Nato a Union City, New Jersey, nel 1927, Cappelli si trasferisce a Roma all’età di cinque anni. I suoi nonni, originari dell’Abruzzo, erano sbarcati a Ellis Island durante il periodo della grande migrazione e si erano stabiliti a New York. Dopo la morte della madre, John e suo padre lasciano l’appartamento di Mulberry Street e tornano in Italia stabilendosi a Roma. Qui inizia quello che potremmo definire il primo processo di integrazione. Si innesca infatti un meccanismo di italianizzazione affinché John sia accettato dagli altri bambini del quartiere. Siamo agli inizi degli anni trenta e il fascismo ormai è una triste realtà.

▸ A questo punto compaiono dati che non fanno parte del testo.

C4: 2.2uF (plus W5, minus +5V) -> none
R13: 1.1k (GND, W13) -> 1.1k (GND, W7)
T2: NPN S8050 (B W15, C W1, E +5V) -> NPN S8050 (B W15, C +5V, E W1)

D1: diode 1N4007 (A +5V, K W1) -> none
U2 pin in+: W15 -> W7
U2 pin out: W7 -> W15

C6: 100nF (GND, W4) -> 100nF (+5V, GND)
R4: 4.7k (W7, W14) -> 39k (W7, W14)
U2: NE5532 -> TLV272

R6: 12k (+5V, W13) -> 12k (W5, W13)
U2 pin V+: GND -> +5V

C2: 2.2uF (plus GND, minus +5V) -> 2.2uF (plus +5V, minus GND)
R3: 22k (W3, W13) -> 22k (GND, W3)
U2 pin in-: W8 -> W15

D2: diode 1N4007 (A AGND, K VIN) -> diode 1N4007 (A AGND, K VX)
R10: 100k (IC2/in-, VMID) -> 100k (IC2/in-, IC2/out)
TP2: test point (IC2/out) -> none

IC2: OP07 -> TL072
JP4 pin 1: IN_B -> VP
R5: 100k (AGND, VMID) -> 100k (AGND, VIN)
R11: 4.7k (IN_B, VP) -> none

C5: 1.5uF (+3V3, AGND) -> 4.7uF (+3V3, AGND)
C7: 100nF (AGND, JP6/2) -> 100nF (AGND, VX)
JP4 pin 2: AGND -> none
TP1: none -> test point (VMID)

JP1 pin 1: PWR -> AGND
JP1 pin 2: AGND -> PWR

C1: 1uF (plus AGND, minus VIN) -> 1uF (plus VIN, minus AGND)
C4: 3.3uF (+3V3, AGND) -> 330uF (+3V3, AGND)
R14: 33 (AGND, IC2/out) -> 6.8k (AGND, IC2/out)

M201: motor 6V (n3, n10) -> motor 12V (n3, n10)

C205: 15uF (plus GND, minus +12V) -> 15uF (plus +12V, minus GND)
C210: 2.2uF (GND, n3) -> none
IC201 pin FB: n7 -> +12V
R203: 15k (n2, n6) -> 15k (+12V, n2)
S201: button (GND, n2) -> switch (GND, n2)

Durante la Seconda guerra mondiale Cappelli va a vivere a Pizzoli, in Abruzzo, terra di confino per gli antifascisti, dove conosce Leone e Natalia Ginzburg; commovente il pensiero che dedica a quel «gentile signore» (p. 44) che per le sue idee sarebbe stato trucidato dai fascisti. Cappelli si proclama ateo e anarchico dopo aver letto le poesie del poeta romantico inglese Percy Shelley e da questo momento in poi la militanza politica e la letteratura iniziano ad avere un peso fondamentale nella sua vita.
Dopo la guerra, è tra i primi italoamericani a tornare negli Stati Uniti e, una volta a New York, si stabilisce nell’enclave italiana del Bronx. Qui scopre una realtà a lui completamente sconosciuta; la sua ri-americanizzazione prevede non solo imparare i passatempi locali come il gioco del baseball, ma anche venire a contatto con il razzismo dei bianchi verso ispanici e afroamericani. Se i latinos vengono indistintamente chiamati «portoricani» (p. 59) è soprattutto contro gli afroamericani che si manifesta l’odio più forte. Questo nuovo aspetto centrale della vita di quartiere contribuisce a creare in lui una coscienza politica che si tramuta presto in attivismo.
Arruolatosi come volontario nell’aviazione statunitense viene trasferito in una base del Texas dalla quale viene espulso a causa di un giornale di sinistra che si fa recapitare per posta. In piena Guerra fredda la minaccia comunista è sempre dietro l’angolo e Cappelli ne fa le spese con la destituzione dal servizio. Rientrato a New York, lavora alla campagna per la rielezione al Congresso del politico italoamericano Vito Marcantonio, paladino dei diritti civili e dei lavoratori, rappresentante di Harlem.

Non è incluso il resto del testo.